A frase frequentemente associada ao universo tropicalista de Caetano Veloso talvez nunca tenha feito tanto sentido quanto quando pensamos na trajetória de Agenor Gasparetto.
Gaúcho de origem, mas profundamente ligado à identidade cultural baiana, Agenor construiu no Sul da Bahia uma história marcada pela literatura, pela memória regional e pela valorização da cultura do interior.
Em tempos em que grande parte da produção cultural brasileira gira em torno do eixo Rio–São Paulo, Gasparetto escolheu outro caminho: ajudar a construir uma literatura enraizada na vida real das pessoas, das cidades do interior, da cultura do cacau e das histórias humanas da região grapiúna.
Mais do que escritor, tornou-se um articulador cultural.

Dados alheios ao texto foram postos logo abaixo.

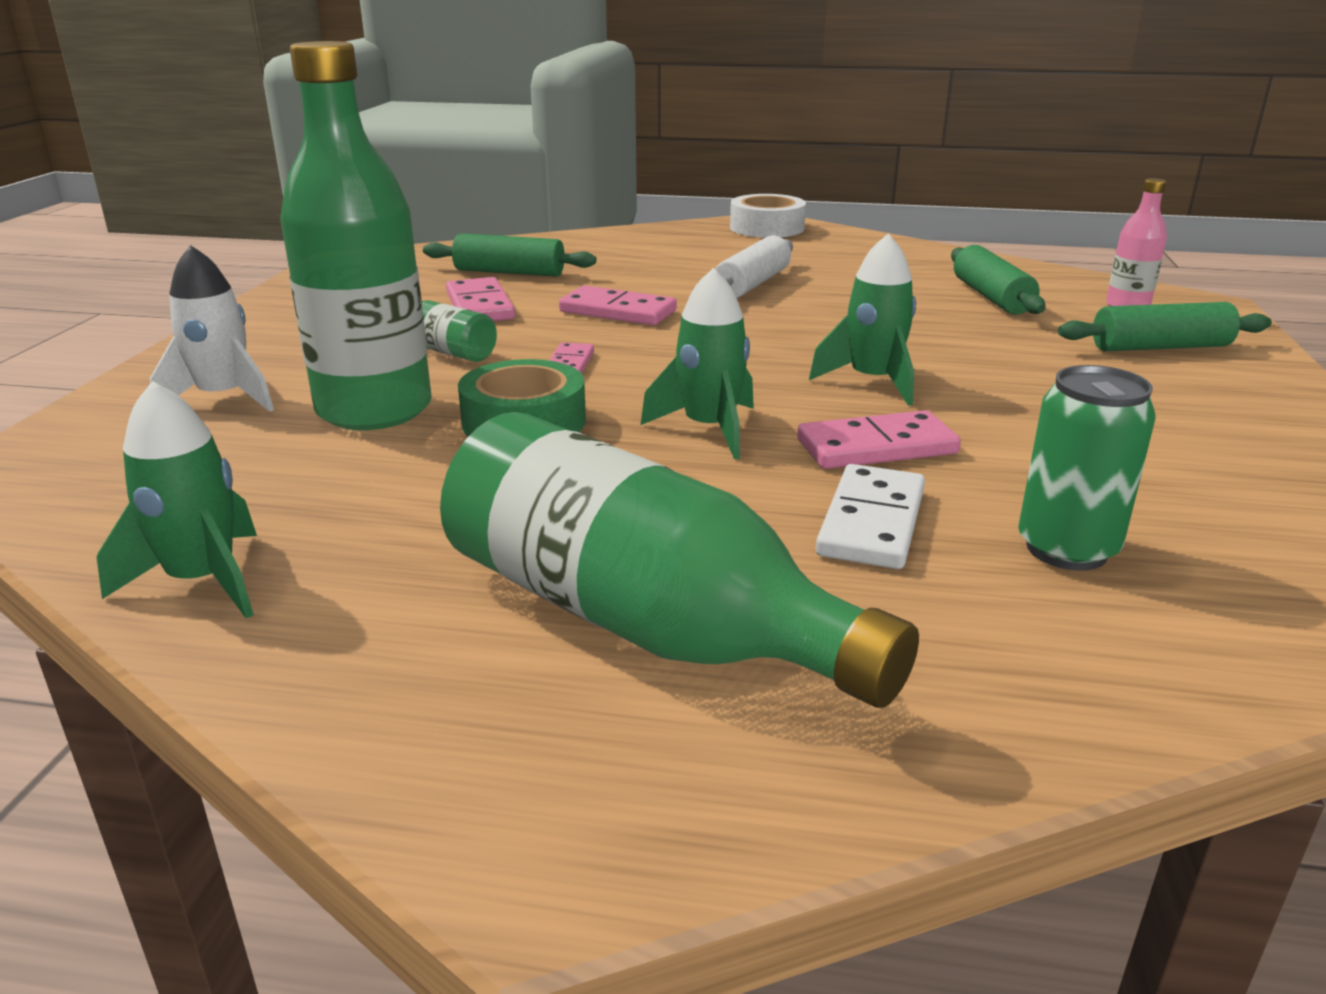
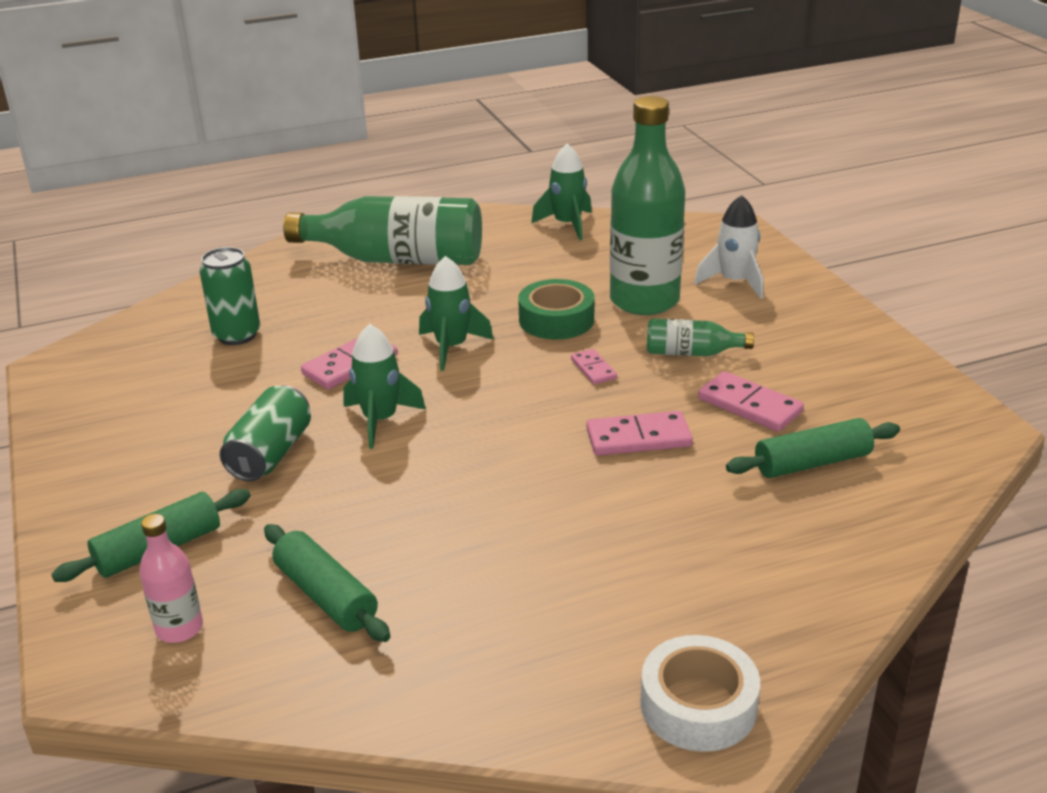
camera: 150 degrees right, 5 degrees up
(752, 284) = (575, 529): white rolling pin -> none
(872, 522) = (331, 321): white domino -> none
(1026, 385) = (270, 454): none -> green can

Professor universitário, sociólogo, cronista e editor, Agenor encontrou no Sul da Bahia não apenas um lugar para viver, mas um território afetivo e intelectual. Com sensibilidade rara, compreendeu rapidamente que a região não produzia apenas riqueza agrícola através do cacau — produzia também identidade, linguagem, personagens, memória e narrativas profundamente brasileiras.
E talvez justamente por enxergar isso com o olhar de quem veio de fora, conseguiu valorizar aspectos que muitas vezes os próprios baianos deixam passar despercebidos.
À frente da Via Litterarum Editora??, Gasparetto ajudou a abrir espaço para dezenas de escritores independentes do Sul da Bahia. Em um país onde publicar livros fora dos grandes centros editoriais ainda é um enorme desafio, sua atuação se tornou quase uma missão cultural.
A Via Litterarum virou mais do que uma editora.
Virou ponto de resistência intelectual.

Ali passaram cronistas, pesquisadores, poetas, memorialistas, professores e escritores regionais que talvez jamais tivessem oportunidade de transformar seus textos em livros sem esse incentivo. Enquanto muitos mercados editoriais buscam apenas escala comercial, Agenor manteve o foco na preservação da memória cultural regional.
Seu trabalho tem algo muito ligado à própria essência do cacau.
Assim como o sistema cabruca preserva árvores centenárias dentro da Mata Atlântica, Gasparetto ajudou a preservar histórias humanas dentro da paisagem cultural do Sul da Bahia.
Existe algo profundamente grapiúna em sua trajetória.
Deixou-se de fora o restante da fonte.